I will just try and draw it really fast, I will be back later


----------



## Justin Case (Feb 18, 2010)

ti-force said:


> Depending on how much room you've got to work with, I have seen someone on here stack the actual 7135 chips on top of each other. I can't remember who did it, but it was pretty darn neat:thumbsup:.



Could be darkzero's work. Technically not 7135 chips, but close enough.


----------



## Mettee (Feb 18, 2010)

Ti

I was thinking that today thanks for confirming

drew


----------



## ti-force (Feb 18, 2010)

Justin Case said:


> Could be darkzero's work. Technically not 7135 chips, but close enough.


 

:thumbsup:

You're the man! That's exactly what I was talking about. For some reason I was thinking it was 7135's, but I was definitely wrong about that. Thanks for the help, and again, thanks for your help in the other thread.


----------



## ti-force (Feb 18, 2010)

Mettee said:


> Ti
> 
> I was thinking that today thanks for confirming
> 
> drew


 

No problem. Most of the time I'm just receiving help on here, so it's good to be able to give back to this great community every now and then.

Casey


----------



## ti-force (Feb 18, 2010)

Mettee said:


> totally do-able I think.
> 
> With that piece of pipe.....
> 
> ...


 

That's pretty darn good for a fast drawing:thumbsup:.

Do you know of any place that sells some type of contact tab or maybe just some nickel shims that I could trim as needed. My batteries are flat top so I have to have something that's protruding so my batteries will make contact in this parallel holder.


----------



## TorchBoy (Feb 18, 2010)

ti-force said:


> Here are a couple of pics:


Legendary! Thanks for sharing those.



saltytri said:


> So, ti-force, is it correct that the four 7135 boards are in parallel with one another and the SB board is in series with and "downstream" of the 7135 set? If this is the case, all of the current must go through the SB board, making me wonder how much current it can pass?


No, just the Vdd pins are downstream of the PWM controller. Each Vdd pin draws just 200 µA so it's a total 3.2 mA extra current through the PWM controller for the 16 extra AMC7135s. The PWM controller shouldn't use any more current itself to operate with that increased load.

It's the Vdd pin on the AMC7135 that allows the chip to turn on and off, and works excellently with PWM operation.
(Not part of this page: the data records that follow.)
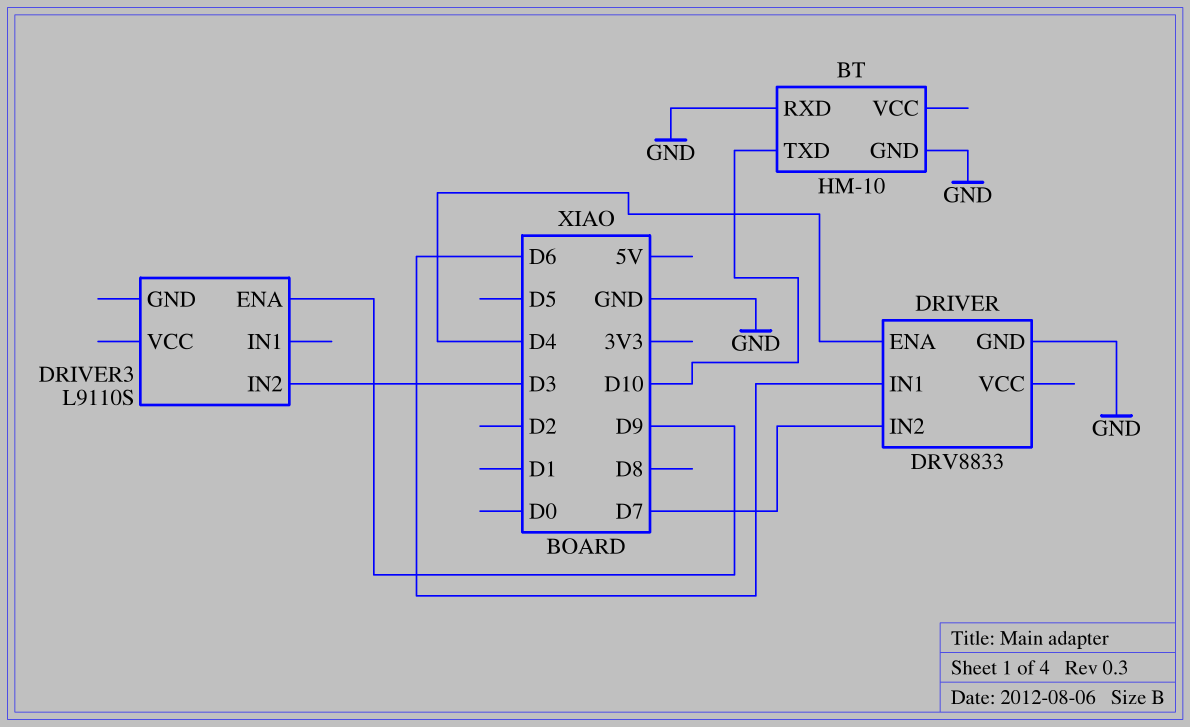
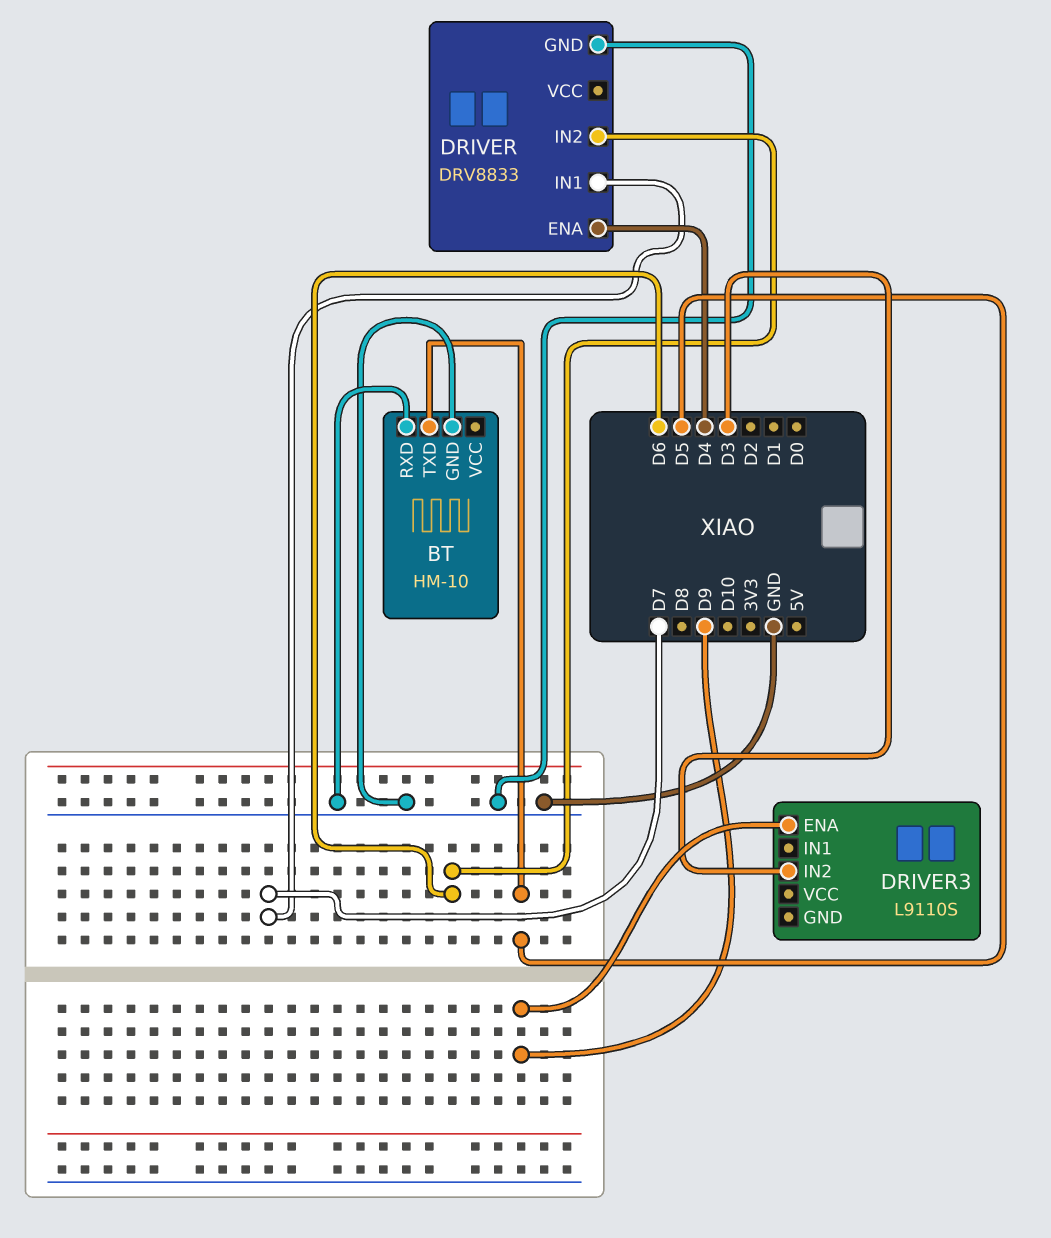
BT pin TXD: D10 -> D5
DRIVER pin IN1: D6 -> D7
DRIVER pin IN2: D7 -> D6

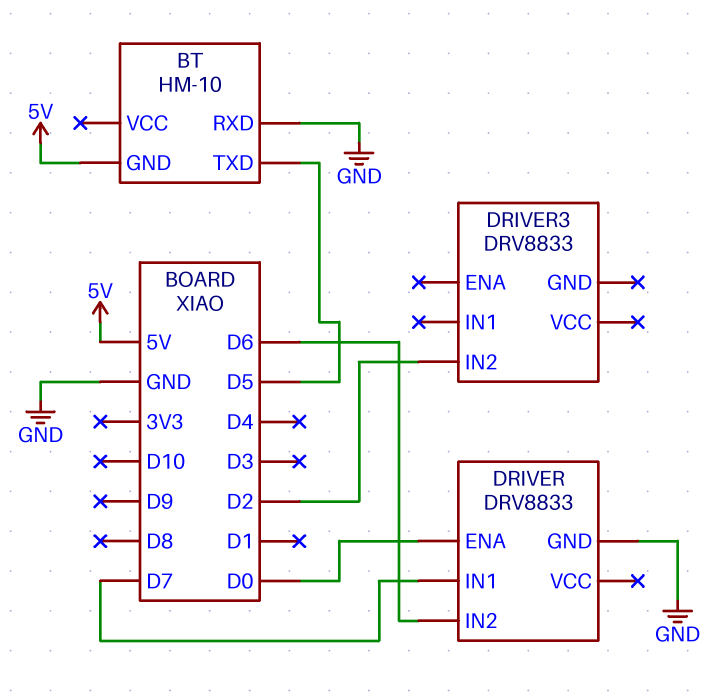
BT pin GND: GND -> 5V
DRIVER pin ENA: D4 -> D0
DRIVER3: L9110S -> DRV8833
DRIVER3 pin ENA: D9 -> none
DRIVER3 pin IN2: D3 -> D2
If the duty cycle is 10% (it's on for 10% of the time, off for 90%) then the driver gets turned on for 10% of the time, resulting in 10% brightness.
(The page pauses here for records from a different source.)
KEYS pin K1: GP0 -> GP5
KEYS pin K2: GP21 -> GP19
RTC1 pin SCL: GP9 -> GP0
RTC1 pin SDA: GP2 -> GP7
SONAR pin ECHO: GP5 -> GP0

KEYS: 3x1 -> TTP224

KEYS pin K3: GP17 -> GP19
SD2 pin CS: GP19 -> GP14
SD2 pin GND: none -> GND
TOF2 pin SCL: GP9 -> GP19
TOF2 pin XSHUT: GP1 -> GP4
Getting it to work is basically a matter of connecting the three pins of the extra AMC7135s to the three pins of the controlled AMC7135s on the SB board.



Justin Case said:


> Could be darkzero's work. Technically not 7135 chips, but close enough.


That's very impressive.



ti-force said:


> Do you know if anyone sells some type of contact tab or maybe just some nickel shims that I could trim as needed. My batteries are flat top so I have to have something that's protruding so it will make contact.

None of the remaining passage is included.